The Movement Series
It seems like this series will not end. It is a movement, a journey, energetic, and kinetic. Maybe it is also a delusion. Maybe I am deluding myself in thinking that there is worth in photographing dead tree stumps, dead timbre. Or maybe I am deluding myself in finding aesthetic pleasure in looking at them. All I know though is that I cannot walk past this timber or drift wood without bending down to take photographs of them.
If you have been here before, you know the general format. If not, please see the above links to the previous posts in the series. Please enjoy the photographs of dead timber/drift wood below and then below that the general philosophical musings to follow. I hope you enjoy this instalment in this ongoing series.
Movement: Part VIII
Movement: Philosophical Musings
Kinētikos. Of movement. Kinetic energy. Kinein. To move. We are compelled to move, to journey, to not be stagnant. Humans cannot settle down. Yes, we build a home to settle down, but we constantly move. We go to the shops, we go to the movies, we go to the coffee shop to buy coffee. We are compelled to move.

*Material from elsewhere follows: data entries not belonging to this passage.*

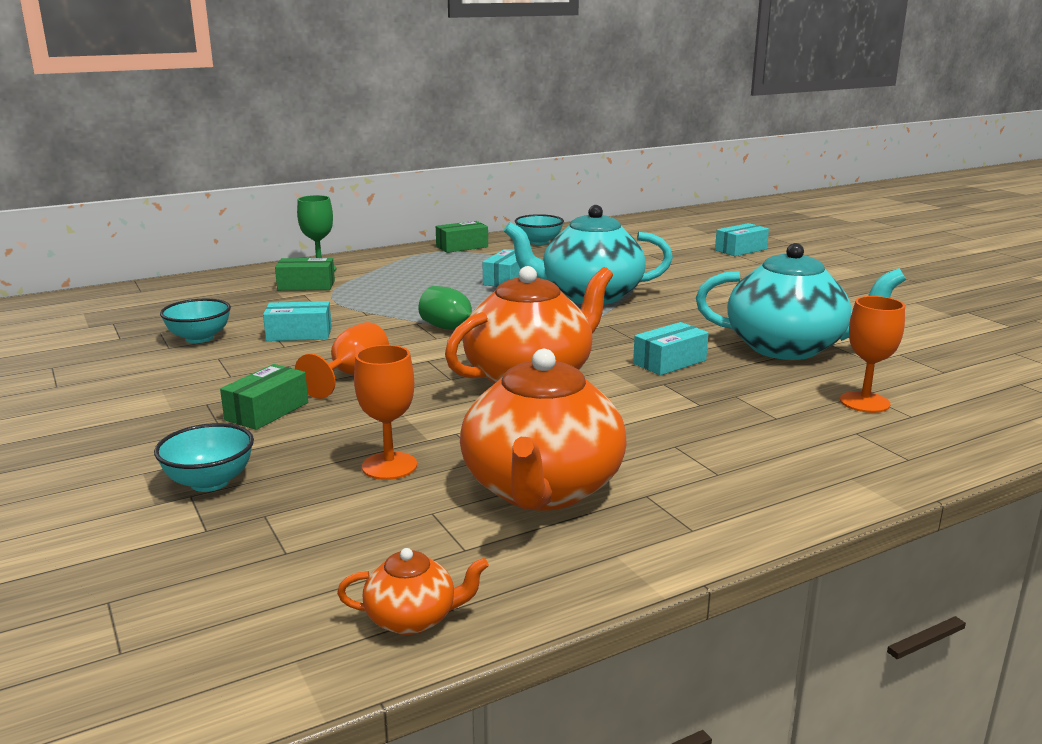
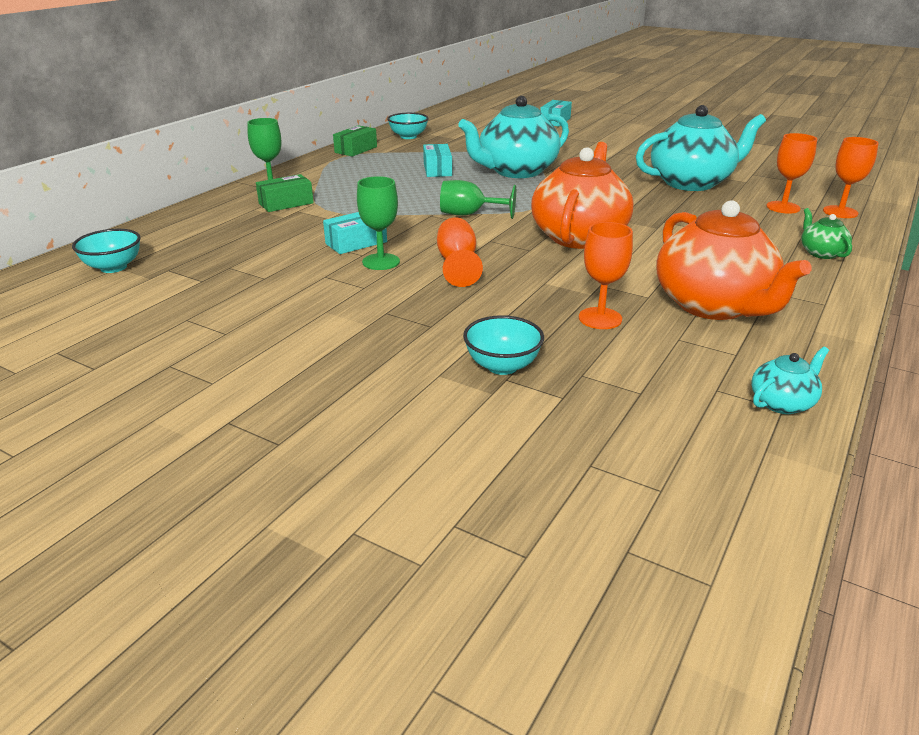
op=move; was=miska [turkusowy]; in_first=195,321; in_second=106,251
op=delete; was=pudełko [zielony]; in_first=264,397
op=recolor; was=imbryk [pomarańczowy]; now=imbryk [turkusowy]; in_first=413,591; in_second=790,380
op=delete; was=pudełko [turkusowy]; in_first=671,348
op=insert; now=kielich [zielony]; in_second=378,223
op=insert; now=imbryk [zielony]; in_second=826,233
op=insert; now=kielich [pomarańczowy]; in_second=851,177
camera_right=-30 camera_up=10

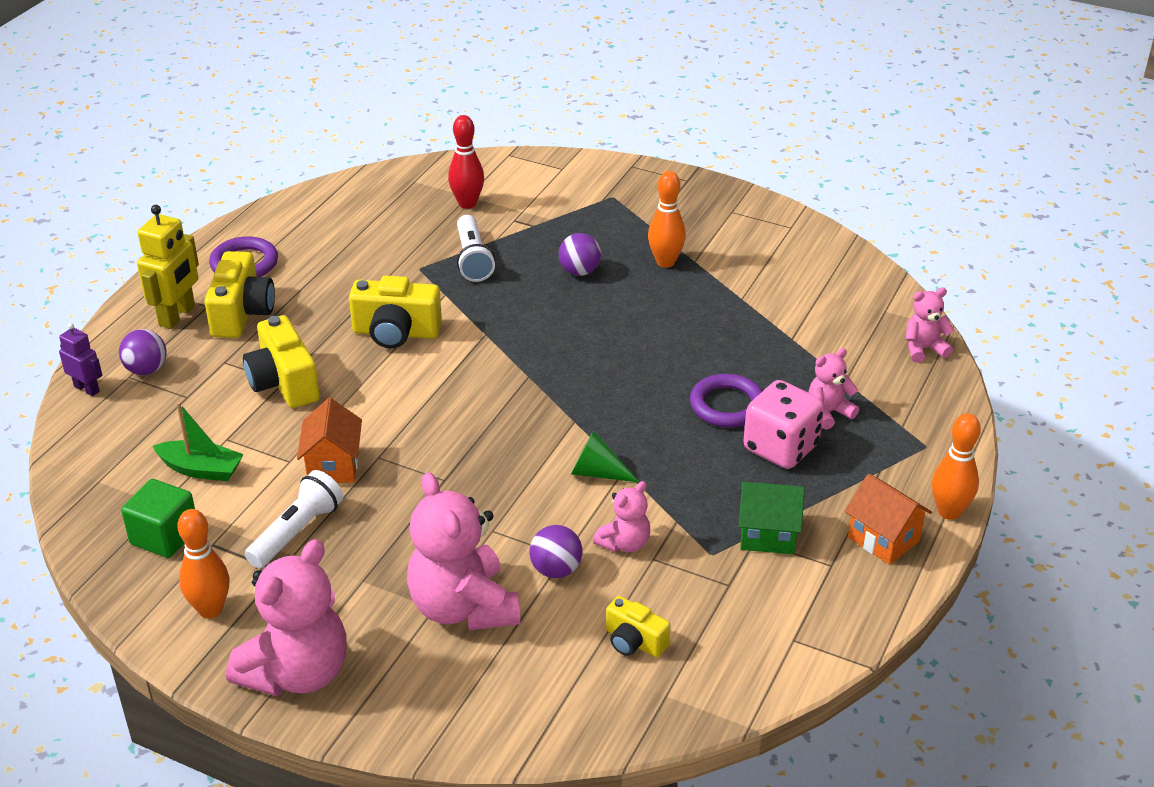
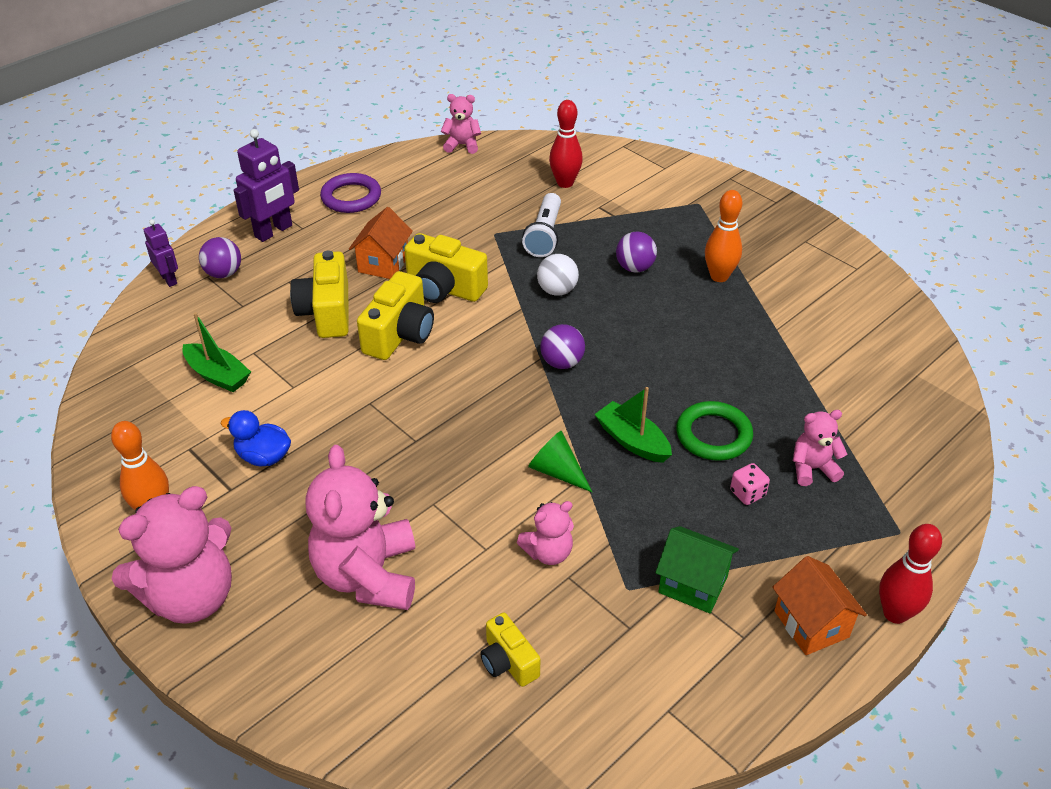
op=delete; was=sześcian [zielony]; in_first=158,518
op=recolor; was=robot [żółty]; now=robot [fioletowy]; in_first=168,267; in_second=266,185
op=move; was=aparat fotograficzny [żółty]; in_first=239,294; in_second=395,315
op=replace; was=latarka [biały]; now=kaczka [niebieski]; in_first=294,519; in_second=255,438
op=move; was=domek [pomarańczowy]; in_first=329,440; in_second=381,243
op=move; was=piłka [fioletowy]; in_first=556,551; in_second=562,346
op=recolor; was=pierścień [fioletowy]; now=pierścień [zielony]; in_first=726,401; in_second=714,431
op=resize; was=kostka do gry [różowy]; in_first=783,424; in_second=750,484; ratio=0.46
op=move; was=miś [różowy]; in_first=930,325; in_second=461,124
op=recolor; was=kręgiel [pomarańczowy]; now=kręgiel [czerwony]; in_first=956,466; in_second=910,574
op=insert; now=piłka [biały]; in_second=558,275
op=insert; now=łódka [zielony]; in_second=633,425
camera_right=20 camera_up=5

Our lives are journeys, one long movement, until we cease to exist. But then we still move. We move from one element to the next, from one stage to the next. Our bodies decay, we return to nature. Nature carries on the seemingly infinite movement. The journey of life. The dead timber does the same. It decays and feeds the ground so that the new can grow to repeat the cycle, to repeat the journey. The same journey, yet, different. Never the same, never a repeat, yet, it is the same.

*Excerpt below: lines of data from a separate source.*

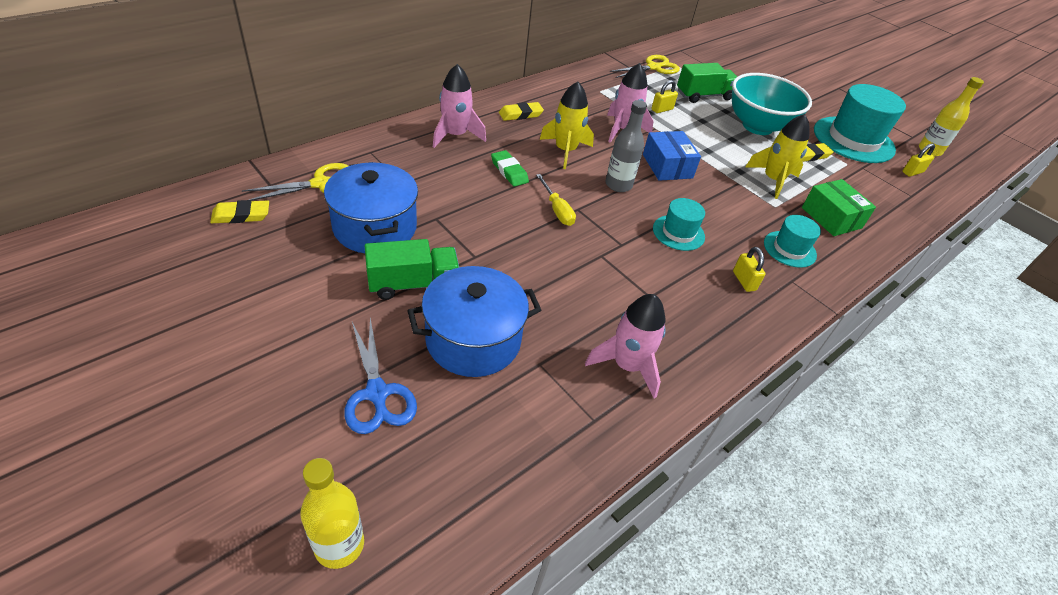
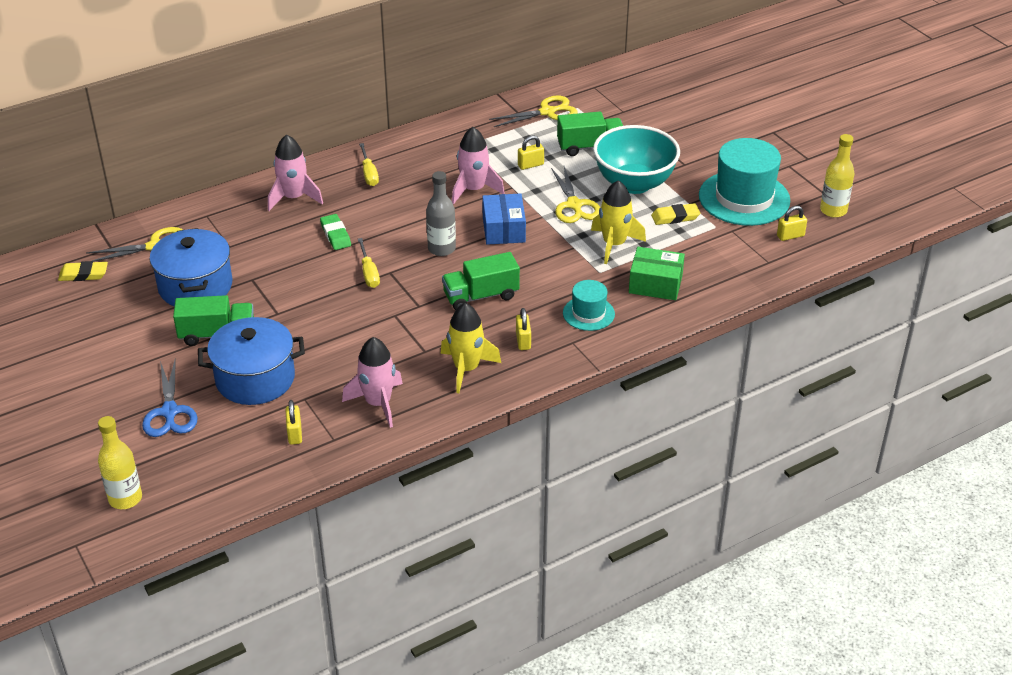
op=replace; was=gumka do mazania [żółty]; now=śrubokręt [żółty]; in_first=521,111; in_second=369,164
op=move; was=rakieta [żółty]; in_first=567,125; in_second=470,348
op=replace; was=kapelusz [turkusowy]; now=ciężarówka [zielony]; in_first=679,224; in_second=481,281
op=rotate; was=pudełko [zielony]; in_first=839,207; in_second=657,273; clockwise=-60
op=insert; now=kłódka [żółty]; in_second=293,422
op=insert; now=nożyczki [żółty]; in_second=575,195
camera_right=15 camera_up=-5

A perpetual journey. We walk among the old, we walk among a self-enclosed system in which everything is everything. We cannot create energy, we cannot destroy it. Movement is inherently part of the system. Everything tends towards chaos and order, yet in the middle between the two we find movement. We are inherently chaotic order, ordered chaos. Our movements tend to be categorized in recognizable elements, but this is an illusion. Stand in front of the mirror and move, but try not the categorize it. Let your mind free.

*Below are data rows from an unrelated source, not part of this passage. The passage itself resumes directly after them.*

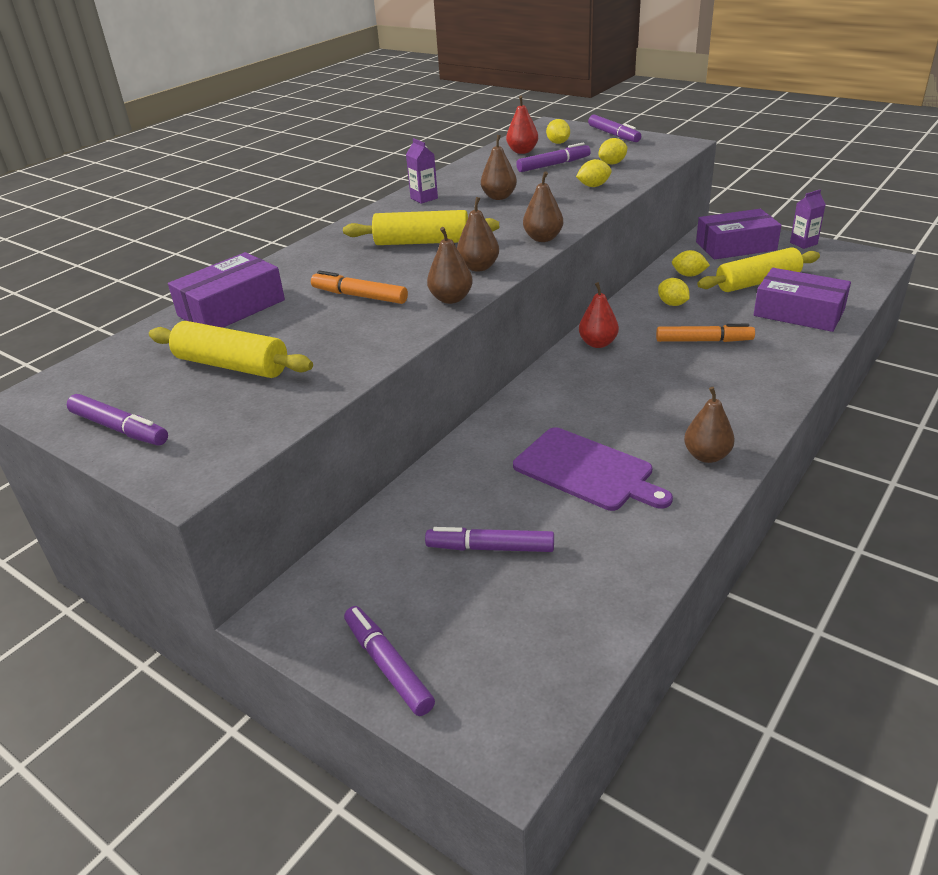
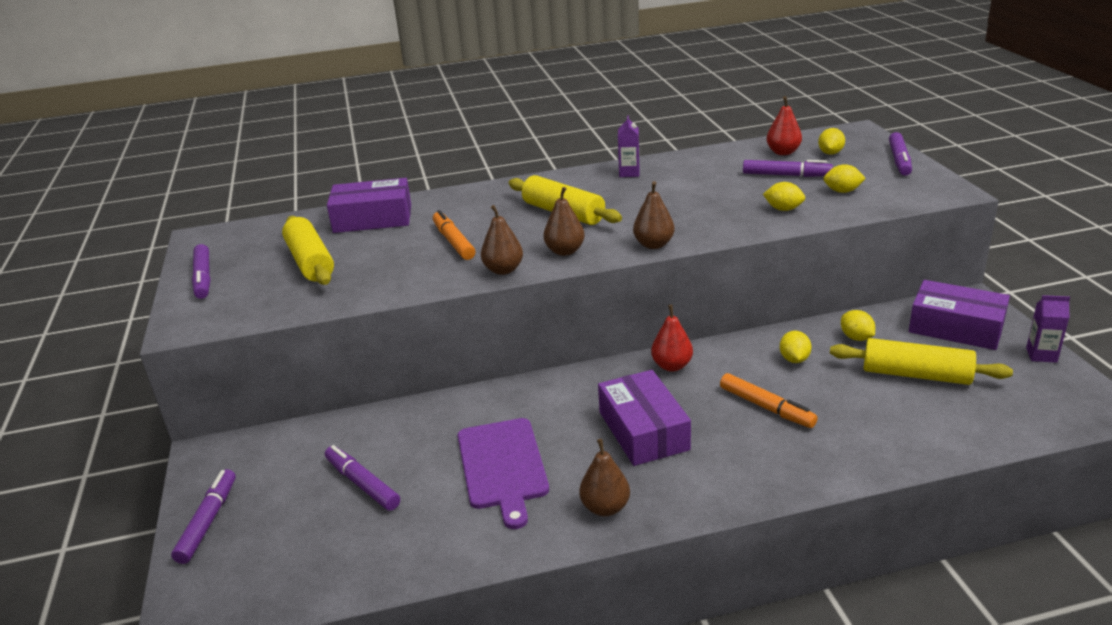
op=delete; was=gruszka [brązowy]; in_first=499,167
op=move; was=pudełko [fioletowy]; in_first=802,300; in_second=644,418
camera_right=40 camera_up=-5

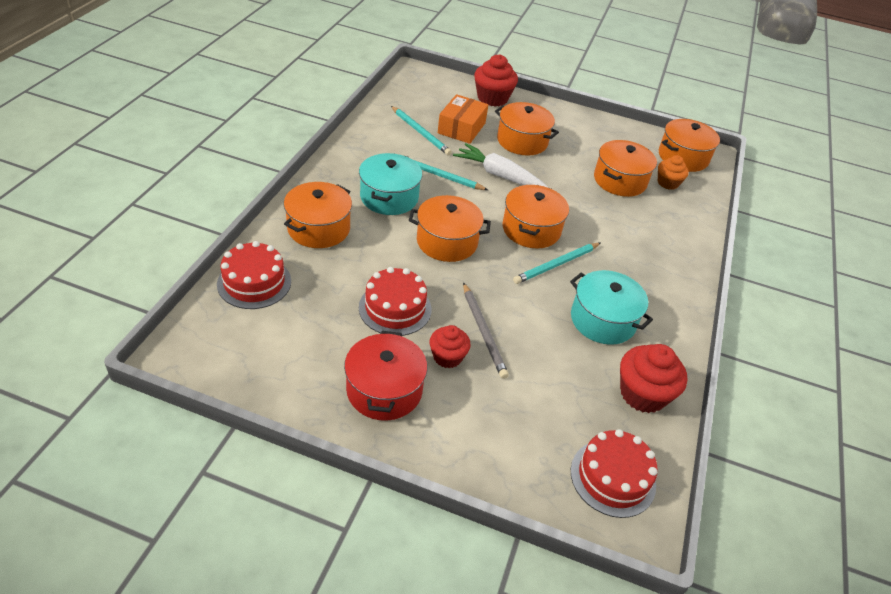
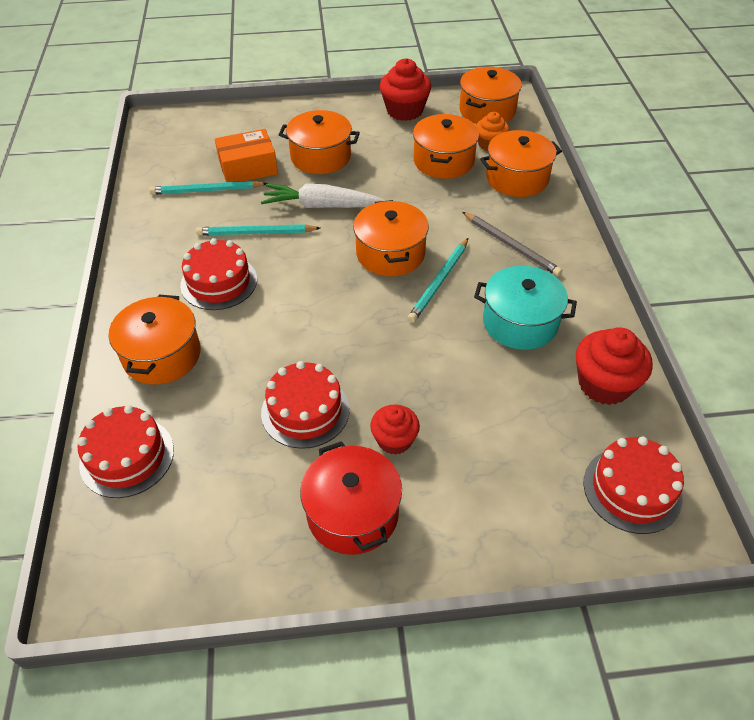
op=replace; was=garnek [turkusowy]; now=tort [czerwony]; in_first=390,184; in_second=218,274
op=rotate; was=ołówek [turkusowy]; in_first=421,130; in_second=208,188; clockwise=150
op=move; was=garnek [pomarańczowy]; in_first=450,228; in_second=521,163
op=rotate; was=pudełko [pomarańczowy]; in_first=463,119; in_second=246,155; clockwise=75
op=move; was=ołówek [szary]; in_first=486,330; in_second=512,244
op=move; was=muffinka [czerwony]; in_first=496,81; in_second=405,90
camera_right=-20 camera_up=5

The dead timber symbolizes movement. Yet, it is motionless. It does not move. Metaphorically, there is infinite movement. From life to death. From death to decay. From decay to new growth. From motionless to movement. From not-seen to being seen. To being interpreted. I see movement in the dead timber and I see stories. If you look long enough, you will recognise so many stories.
Postscriptum
All of the photographs are my own, taken with my Nikon D300 and Old Nikon NIKKOR 50mm f/1.8 AI Lens. The musings are also my own. Movement is inherent in everything. Everything moves. I hope your movement is well. Stay safe, and happy photographing.